Lists: | pgsql-bugs |
---|
From: | "Scott V" <datagenic(at)gmail(dot)com> |
---|---|
To: | pgsql-bugs(at)postgresql(dot)org |
Subject: | BUG #4451: initcap() function capitalizes incorrectly |
Date: | 2008-10-06 04:01:09 |
Message-ID: | 200810060401.m96419cn021991@wwwmaster.postgresql.org |
Views: | Raw Message | Whole Thread | Download mbox | Resend email |
Lists: | pgsql-bugs |
The following bug has been logged online:
Bug reference: 4451
Logged by: Scott V
Email address: datagenic(at)gmail(dot)com
PostgreSQL version: 8.3.1
Operating system: Mac OS X 10.5.4
Description: initcap() function capitalizes incorrectly
Details:
initcap() capitalizes incorrectly when passing strings containing certain
two-byte utf-8 characters. E.g., when argument = 'mātūrāte', initcap
returns 'MāTūRāTe'. Correct result should be 'Mātūrāte'.

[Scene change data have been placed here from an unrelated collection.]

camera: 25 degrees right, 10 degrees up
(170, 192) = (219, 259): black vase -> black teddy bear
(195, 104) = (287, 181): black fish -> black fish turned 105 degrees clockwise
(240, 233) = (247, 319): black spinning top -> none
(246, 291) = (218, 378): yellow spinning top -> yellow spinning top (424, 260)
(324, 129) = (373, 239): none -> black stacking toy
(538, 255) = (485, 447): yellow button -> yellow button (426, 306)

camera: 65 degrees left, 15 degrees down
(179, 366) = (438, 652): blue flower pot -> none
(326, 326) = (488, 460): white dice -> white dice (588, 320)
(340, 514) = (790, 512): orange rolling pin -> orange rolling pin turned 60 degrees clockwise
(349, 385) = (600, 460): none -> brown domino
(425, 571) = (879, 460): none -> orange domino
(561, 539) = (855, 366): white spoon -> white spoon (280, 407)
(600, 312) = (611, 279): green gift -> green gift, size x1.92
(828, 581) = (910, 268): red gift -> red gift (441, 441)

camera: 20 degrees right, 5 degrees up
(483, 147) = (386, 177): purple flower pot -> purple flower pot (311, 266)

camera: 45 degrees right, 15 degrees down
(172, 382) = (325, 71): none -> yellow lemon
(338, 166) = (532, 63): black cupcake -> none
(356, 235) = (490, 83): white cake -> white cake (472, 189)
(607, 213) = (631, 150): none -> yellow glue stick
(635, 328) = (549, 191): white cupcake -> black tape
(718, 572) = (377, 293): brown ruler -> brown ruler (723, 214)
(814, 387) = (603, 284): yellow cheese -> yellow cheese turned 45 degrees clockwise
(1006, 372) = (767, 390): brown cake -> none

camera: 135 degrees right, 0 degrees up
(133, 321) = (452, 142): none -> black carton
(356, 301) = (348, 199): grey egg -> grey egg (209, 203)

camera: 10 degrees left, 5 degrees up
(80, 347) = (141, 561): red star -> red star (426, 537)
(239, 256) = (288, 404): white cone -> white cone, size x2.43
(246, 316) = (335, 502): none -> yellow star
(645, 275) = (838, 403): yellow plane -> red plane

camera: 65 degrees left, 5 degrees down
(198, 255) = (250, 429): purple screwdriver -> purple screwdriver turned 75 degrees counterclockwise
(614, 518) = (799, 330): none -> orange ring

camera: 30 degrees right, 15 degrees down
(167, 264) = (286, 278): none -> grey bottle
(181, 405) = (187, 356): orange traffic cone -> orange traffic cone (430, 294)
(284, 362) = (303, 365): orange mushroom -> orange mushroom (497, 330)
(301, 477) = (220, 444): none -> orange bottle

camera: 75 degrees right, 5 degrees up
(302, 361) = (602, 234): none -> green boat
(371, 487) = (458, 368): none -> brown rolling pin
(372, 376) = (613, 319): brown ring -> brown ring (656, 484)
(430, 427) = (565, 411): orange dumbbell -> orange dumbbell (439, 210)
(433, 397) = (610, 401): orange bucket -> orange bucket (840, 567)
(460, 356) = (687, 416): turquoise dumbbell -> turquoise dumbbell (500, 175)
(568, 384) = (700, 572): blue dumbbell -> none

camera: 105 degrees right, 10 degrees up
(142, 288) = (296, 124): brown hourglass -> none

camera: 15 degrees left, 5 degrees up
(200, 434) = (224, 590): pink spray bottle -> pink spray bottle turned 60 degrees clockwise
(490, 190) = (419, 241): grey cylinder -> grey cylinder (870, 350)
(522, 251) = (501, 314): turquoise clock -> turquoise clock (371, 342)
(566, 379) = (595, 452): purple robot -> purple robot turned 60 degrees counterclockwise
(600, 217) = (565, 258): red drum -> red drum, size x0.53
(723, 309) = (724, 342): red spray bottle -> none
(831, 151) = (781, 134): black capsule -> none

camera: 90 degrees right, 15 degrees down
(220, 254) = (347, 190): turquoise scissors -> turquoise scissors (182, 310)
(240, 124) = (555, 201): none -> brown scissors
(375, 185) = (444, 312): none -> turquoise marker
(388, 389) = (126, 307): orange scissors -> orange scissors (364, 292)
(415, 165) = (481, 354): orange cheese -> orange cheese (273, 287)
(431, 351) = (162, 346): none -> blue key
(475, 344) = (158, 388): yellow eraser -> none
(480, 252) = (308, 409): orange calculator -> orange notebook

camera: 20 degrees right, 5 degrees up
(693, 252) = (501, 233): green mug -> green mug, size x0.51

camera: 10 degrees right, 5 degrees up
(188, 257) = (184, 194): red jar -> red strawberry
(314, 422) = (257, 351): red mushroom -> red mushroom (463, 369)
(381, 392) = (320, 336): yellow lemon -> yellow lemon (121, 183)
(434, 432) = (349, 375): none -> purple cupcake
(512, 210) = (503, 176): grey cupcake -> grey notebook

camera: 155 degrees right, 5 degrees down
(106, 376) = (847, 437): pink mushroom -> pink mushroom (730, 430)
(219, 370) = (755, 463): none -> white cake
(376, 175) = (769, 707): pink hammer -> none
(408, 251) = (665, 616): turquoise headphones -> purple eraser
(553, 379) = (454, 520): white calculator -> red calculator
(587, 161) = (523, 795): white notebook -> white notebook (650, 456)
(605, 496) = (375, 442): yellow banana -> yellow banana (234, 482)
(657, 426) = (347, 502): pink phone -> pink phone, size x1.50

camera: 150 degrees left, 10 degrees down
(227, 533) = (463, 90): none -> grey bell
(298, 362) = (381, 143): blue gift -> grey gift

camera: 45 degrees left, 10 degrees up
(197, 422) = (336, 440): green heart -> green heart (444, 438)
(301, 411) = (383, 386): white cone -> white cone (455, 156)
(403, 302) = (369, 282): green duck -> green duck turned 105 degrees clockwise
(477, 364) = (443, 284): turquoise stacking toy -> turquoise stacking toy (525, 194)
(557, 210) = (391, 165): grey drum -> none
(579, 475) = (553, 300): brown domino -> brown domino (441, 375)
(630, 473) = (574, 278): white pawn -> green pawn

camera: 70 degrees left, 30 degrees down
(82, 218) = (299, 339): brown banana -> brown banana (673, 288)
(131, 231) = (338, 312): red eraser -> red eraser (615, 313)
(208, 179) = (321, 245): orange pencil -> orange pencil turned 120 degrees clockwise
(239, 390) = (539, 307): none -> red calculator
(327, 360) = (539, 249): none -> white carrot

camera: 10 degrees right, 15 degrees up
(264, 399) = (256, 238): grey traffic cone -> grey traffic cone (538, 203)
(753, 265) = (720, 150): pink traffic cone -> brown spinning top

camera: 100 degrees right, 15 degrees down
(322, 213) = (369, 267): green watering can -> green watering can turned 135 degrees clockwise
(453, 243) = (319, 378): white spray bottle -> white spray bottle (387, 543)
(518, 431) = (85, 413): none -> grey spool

The function appears to be incorrectly interpreting the two-byte chars as
non-alphamueric characters. They are in fact alphanumerics, they just have
diacritical markings.
From: | Magnus Hagander <magnus(at)hagander(dot)net> |
---|---|
To: | Scott V <datagenic(at)gmail(dot)com> |
Cc: | pgsql-bugs(at)postgresql(dot)org |
Subject: | Re: BUG #4451: initcap() function capitalizes incorrectly |
Date: | 2008-10-06 08:03:23 |
Message-ID: | 48E9C64B.7080306@hagander.net |
Views: | Raw Message | Whole Thread | Download mbox | Resend email |
Lists: | pgsql-bugs |
Scott V wrote:
> The following bug has been logged online:
>
> Bug reference: 4451
> Logged by: Scott V
> Email address: datagenic(at)gmail(dot)com
> PostgreSQL version: 8.3.1
> Operating system: Mac OS X 10.5.4
> Description: initcap() function capitalizes incorrectly
> Details:
>
> initcap() capitalizes incorrectly when passing strings containing certain
> two-byte utf-8 characters. E.g., when argument = 'mātūrāte', initcap
> returns 'MāTūRāTe'. Correct result should be 'Mātūrāte'.
>
> The function appears to be incorrectly interpreting the two-byte chars as
> non-alphamueric characters. They are in fact alphanumerics, they just have
> diacritical markings.
What's your setting for lc_collate?
//Magnus
From: | Tom Lane <tgl(at)sss(dot)pgh(dot)pa(dot)us> |
---|---|
To: | Magnus Hagander <magnus(at)hagander(dot)net> |
Cc: | Scott V <datagenic(at)gmail(dot)com>, pgsql-bugs(at)postgresql(dot)org |
Subject: | Re: BUG #4451: initcap() function capitalizes incorrectly |
Date: | 2008-10-06 12:37:08 |
Message-ID: | 18902.1223296628@sss.pgh.pa.us |
Views: | Raw Message | Whole Thread | Download mbox | Resend email |
Lists: | pgsql-bugs |
Magnus Hagander <magnus(at)hagander(dot)net> writes:
> Scott V wrote:
>> PostgreSQL version: 8.3.1
>> Operating system: Mac OS X 10.5.4
>> initcap() capitalizes incorrectly when passing strings containing certain
>> two-byte utf-8 characters. E.g., when argument = 'mtrte', initcap
>> returns 'MTRTe'. Correct result should be 'Mtrte'.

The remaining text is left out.